毎月献立が変わるのが楽しみで1年くらい月初に訪問する和食店。最近は予想通り食べログの点数も上がって大盛況中。真摯な姿勢で作る店主の料理は大阪らしい喰い味のある仕事ぶりで、訪問するたびに次月の予約をして店を出る。金曜の夜は予想通り超満席・・・

座付はとうもろこしのすり流し。自然な甘さと独特の香りがなんとも言えない。

続いてはトロトロの食感の夏河豚の白子の春巻き。。中に梅紫蘇も鋳込まれていてさっぱりと味わうことができる。

この日のお酒はまずは夏酒の滋賀県の喜楽長の特別純米酒若苗。味わい豊かで夏酒らしい爽やかな酸味が特徴。続いてお造りには備前雄町を使った濃厚でとろ〜としたふくよかな味わいの不老泉を合わせていただく。。肉料理には奈良の大倉の無濾過生原酒。酸もしっかりと効いているんだけど米の旨味がしっかりと感じられる希少性の高い生酒。。

毎回異なる好みの生原酒を用意していただける酒屋さんの造詣の深さと仕入れ能力に敬服。。

毎回楽しみのお造りは左からアブラメを軽く火入れしたもの、金目鯛の昆布〆、ユッケ風にごま油をかけた剣先烏賊。軽く火入れした生ホッキ貝、奈良漬を巻き込んだ鯛と脂ののった腹身の食べ比べ、大葉を射込んだ鱚。サービスで愛知産の生のトリ貝も出していただいた。これだけでいつも堪能させられる。

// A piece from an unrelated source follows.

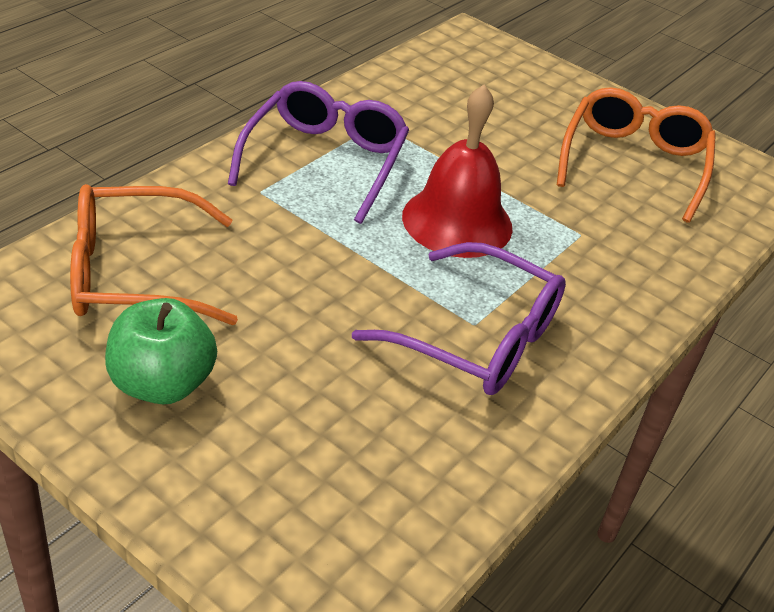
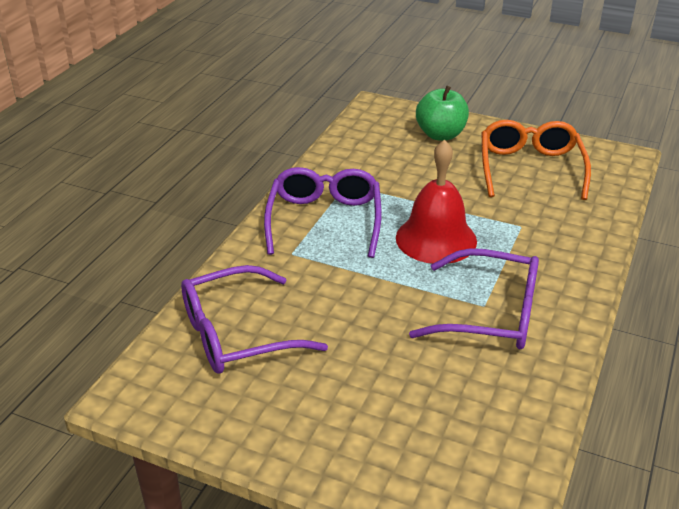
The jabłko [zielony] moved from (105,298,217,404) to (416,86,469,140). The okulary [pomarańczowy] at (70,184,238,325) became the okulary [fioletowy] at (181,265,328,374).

煮物椀は穴子のけんちん蒸し。。やわやわに火入れされた脂の乗りまくった穴子とふわふわの寄せ豆腐の相性はとてもいい。

焼き魚は大振りサイズののどぐろの炭火焼。魚の脂が多いのでソースは新玉ねぎを使用した酸味のあるもの。さすがのプロ好みの渋い仕事。

炊き合わせは素揚げした千両茄子とヤングコーンに生ゆばと実山椒の餡をたっぷりかけたもの。。

箸休めの酢の物は秋田産の新ジュンサイとデラウエア。。

炭火で休ませながら絶妙に火入れされた鴨ロースはベリーのソースとタスマニアマスタードで供される。あしらえのトマトや北海道のアスパラもとても上質。

締めの食事は鱧の照り焼き丼。最後まで一切の手抜きなし。。ヨーグルトのブランマンジェにパッションフルーツとアメリカンチェリーをあしらったデセール(写真なし)もついてコース料金8000円なり。。ハイコスパにもいつもびっくりさせられる。新地で食べれば軽く15000円・・・・この店ほど手間と愛情をかけて料理する店は珍しいと断言できる。

食事の後は東心斎橋に最近できた立ち飲みチュウハイの店。。バナナとイチゴを凍らせたものをシャーベット状にしていただく趣向。蒸し暑い梅雨時にぴったりです。